Yogyakarta (ANTARA) - Keraton Yogyakarta untuk pertama kalinya menyelenggarakan acara Pawiyatan Konservasi pada Sabtu, 13 Desember 2025, sebagai salah satu upaya untuk meningkatkan kapasitas sumber daya manusia (SDM) termasuk konservator dalam merawat dan melestarikan koleksi budaya yang berada di museum.
Kegiatan tersebut bertujuan untuk memberikan keterampilan praktis kepada staf museum dalam konservasi preventif dan kuratif, serta memperkenalkan teknik-teknik konservasi sesuai standar modern.
Penghageng Kawedanan Hageng Punakawan Nitya Budaya Keraton Yogyakarta GKR Bendara dalam acara tersebut menekankan pentingnya peningkatan kualitas SDM di bidang konservasi.
"Ini pawiyatan konservasi pertama yang Keraton lakukan, karena kami ingin meningkatkan keterampilan SDM di departemen konservasi. Kami juga mengundang beberapa museum dan bekerja sama dengan ISI supaya bisa menggali lebih banyak calon konservator di masa depan," ujarnya.

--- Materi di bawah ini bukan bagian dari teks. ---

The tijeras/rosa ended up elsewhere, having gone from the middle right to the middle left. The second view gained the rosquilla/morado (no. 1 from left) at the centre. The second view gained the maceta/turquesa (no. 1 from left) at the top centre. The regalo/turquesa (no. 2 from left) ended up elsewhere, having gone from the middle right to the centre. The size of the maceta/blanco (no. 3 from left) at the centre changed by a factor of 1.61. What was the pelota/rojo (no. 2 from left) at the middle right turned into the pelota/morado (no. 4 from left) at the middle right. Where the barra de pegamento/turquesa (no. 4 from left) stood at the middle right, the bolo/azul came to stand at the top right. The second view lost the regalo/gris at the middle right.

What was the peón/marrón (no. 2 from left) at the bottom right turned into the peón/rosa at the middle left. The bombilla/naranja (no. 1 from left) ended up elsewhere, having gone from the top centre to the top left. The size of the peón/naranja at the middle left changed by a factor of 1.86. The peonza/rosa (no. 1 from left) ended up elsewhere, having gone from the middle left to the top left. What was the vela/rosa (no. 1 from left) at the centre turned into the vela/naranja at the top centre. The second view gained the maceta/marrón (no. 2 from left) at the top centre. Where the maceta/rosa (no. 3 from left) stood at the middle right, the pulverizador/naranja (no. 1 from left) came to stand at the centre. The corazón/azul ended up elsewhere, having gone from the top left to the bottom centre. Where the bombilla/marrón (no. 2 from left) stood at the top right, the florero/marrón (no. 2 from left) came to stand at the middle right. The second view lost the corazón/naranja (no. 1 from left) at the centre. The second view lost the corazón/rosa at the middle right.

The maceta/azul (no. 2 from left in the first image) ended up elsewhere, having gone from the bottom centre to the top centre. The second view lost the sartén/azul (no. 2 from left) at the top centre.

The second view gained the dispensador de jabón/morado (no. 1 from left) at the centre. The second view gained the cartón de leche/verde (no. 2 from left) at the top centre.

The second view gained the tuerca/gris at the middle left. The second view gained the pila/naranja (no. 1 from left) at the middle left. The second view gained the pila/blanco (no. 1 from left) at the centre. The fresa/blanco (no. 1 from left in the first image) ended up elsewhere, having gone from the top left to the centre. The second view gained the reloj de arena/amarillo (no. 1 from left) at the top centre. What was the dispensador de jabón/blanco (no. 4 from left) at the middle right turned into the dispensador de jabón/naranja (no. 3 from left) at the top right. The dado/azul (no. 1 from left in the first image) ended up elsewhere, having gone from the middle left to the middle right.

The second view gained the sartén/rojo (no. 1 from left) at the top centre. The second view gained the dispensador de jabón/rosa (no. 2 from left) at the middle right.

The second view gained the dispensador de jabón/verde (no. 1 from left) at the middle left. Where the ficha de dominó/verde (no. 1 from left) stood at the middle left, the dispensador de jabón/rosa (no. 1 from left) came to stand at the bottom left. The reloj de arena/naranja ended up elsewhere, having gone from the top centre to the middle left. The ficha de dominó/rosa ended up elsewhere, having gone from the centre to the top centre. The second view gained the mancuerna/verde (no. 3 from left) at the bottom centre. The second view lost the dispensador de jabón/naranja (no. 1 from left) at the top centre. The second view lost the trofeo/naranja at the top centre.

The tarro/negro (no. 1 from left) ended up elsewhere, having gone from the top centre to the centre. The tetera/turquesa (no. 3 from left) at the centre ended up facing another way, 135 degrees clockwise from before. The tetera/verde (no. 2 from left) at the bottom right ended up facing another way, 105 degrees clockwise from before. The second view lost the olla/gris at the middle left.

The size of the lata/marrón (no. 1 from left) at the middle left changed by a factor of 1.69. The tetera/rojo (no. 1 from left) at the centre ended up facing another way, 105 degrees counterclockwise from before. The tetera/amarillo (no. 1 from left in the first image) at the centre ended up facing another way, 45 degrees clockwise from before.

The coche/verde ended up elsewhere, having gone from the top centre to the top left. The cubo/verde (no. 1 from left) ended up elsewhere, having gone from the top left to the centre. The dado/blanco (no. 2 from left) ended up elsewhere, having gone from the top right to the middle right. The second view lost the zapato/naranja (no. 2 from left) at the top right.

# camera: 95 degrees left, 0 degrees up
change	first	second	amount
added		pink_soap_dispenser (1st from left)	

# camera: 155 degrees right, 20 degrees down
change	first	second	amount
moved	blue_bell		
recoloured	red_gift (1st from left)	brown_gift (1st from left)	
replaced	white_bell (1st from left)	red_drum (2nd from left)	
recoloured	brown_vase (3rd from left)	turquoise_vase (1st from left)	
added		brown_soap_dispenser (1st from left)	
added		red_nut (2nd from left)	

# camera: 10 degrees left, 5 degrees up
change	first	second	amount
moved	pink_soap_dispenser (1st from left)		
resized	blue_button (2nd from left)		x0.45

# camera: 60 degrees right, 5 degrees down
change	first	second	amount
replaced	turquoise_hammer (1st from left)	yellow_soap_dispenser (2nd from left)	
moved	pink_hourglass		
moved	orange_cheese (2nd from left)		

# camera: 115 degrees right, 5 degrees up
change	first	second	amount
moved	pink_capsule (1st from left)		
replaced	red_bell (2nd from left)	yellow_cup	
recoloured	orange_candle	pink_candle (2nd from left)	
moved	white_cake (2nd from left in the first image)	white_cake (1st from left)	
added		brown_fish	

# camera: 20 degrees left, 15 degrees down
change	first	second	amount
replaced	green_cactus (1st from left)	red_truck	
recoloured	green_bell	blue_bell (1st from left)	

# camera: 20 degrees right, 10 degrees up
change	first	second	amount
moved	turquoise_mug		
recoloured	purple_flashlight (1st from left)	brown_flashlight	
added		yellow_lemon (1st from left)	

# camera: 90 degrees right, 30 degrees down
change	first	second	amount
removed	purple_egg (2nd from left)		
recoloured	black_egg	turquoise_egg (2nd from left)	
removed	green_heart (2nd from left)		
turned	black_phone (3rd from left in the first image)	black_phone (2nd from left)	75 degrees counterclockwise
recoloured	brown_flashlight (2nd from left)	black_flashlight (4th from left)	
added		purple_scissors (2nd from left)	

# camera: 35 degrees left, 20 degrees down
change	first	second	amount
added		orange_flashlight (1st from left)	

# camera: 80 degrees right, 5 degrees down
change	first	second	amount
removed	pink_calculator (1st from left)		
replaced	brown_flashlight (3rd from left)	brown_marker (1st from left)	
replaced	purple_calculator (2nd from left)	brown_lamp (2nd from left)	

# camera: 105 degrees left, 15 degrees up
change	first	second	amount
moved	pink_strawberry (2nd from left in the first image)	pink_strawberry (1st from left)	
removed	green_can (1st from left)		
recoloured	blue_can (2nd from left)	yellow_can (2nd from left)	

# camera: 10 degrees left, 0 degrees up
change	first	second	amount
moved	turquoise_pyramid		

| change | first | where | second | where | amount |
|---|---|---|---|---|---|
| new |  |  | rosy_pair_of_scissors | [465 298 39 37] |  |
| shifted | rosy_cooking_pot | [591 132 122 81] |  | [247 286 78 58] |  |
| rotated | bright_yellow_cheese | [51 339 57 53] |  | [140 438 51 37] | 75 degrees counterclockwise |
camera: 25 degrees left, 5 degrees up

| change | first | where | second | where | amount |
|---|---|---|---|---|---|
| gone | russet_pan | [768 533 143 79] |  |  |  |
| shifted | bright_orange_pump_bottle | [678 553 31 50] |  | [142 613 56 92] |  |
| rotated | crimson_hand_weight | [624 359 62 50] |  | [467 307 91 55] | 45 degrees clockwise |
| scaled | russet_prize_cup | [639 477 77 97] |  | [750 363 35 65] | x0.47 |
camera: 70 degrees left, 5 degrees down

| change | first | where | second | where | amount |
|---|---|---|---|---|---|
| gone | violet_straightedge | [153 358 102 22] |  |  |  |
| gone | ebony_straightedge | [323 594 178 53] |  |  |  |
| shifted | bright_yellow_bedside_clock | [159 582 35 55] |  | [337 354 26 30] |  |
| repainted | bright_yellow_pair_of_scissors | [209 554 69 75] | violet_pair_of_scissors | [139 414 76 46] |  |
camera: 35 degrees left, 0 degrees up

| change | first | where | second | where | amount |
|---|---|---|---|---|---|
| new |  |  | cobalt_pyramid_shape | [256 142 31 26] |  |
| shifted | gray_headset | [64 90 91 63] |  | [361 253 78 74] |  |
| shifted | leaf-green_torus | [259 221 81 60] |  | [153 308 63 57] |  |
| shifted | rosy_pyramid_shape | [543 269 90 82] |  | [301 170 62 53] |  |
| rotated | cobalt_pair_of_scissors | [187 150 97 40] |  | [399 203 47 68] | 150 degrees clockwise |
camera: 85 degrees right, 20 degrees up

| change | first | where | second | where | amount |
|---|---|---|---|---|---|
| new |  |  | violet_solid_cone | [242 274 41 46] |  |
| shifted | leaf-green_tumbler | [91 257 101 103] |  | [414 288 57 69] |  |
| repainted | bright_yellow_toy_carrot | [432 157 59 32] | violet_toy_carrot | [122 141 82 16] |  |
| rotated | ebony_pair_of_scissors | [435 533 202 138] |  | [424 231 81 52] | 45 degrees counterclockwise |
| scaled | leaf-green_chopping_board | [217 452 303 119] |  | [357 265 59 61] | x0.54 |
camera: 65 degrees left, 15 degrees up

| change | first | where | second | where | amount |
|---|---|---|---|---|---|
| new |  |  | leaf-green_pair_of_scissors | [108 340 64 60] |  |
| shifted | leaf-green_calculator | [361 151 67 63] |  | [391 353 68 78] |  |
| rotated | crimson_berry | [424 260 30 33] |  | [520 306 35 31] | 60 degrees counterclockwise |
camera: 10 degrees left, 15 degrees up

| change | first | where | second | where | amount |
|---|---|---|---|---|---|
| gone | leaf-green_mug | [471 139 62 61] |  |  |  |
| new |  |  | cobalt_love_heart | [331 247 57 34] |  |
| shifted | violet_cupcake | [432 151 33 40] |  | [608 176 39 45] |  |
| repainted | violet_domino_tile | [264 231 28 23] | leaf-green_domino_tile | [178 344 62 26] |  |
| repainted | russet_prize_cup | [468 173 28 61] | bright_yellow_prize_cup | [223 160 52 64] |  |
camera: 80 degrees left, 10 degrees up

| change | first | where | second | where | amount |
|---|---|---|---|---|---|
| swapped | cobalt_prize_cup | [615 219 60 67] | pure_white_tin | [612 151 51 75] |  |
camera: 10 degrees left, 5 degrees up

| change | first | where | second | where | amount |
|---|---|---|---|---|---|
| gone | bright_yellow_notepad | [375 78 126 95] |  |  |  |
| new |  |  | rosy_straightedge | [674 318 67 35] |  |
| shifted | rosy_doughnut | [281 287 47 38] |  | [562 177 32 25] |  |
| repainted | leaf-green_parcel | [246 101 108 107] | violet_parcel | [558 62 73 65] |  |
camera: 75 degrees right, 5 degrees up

Kegiatan ini juga dihadiri oleh konservator dari berbagai museum, perguruan tinggi, dan balai pelestarian kebudayaan.
GKR Bendara mengungkapkan tantangan yang dihadapi dalam upaya konservasi, terutama dalam mencari narasumber dengan keahlian dan sertifikasi yang memadai.
Di Keraton Yogyakarta sendiri, lanjut dia, saat ini terdapat delapan konservator dan jumlah tersebut dinilai masih belum ideal mengingat kompleksitas koleksi yang dimiliki terdapat sekitar 100 ribu.
“Kami harus menambah, tetapi mencari SDM konservasi cukup sulit. Di Keraton kami banyak tekstil dan kayu, belum lagi logam dan material lainnya, sehingga keahliannya harus lintas bidang. Saat ini kami sedang mengkonservasi seperti kereta lukisan, dan banyak sekali seperti dari logam ada sendok, garpu, cangkir, dan lainnya,” ungkap GKR Bendara.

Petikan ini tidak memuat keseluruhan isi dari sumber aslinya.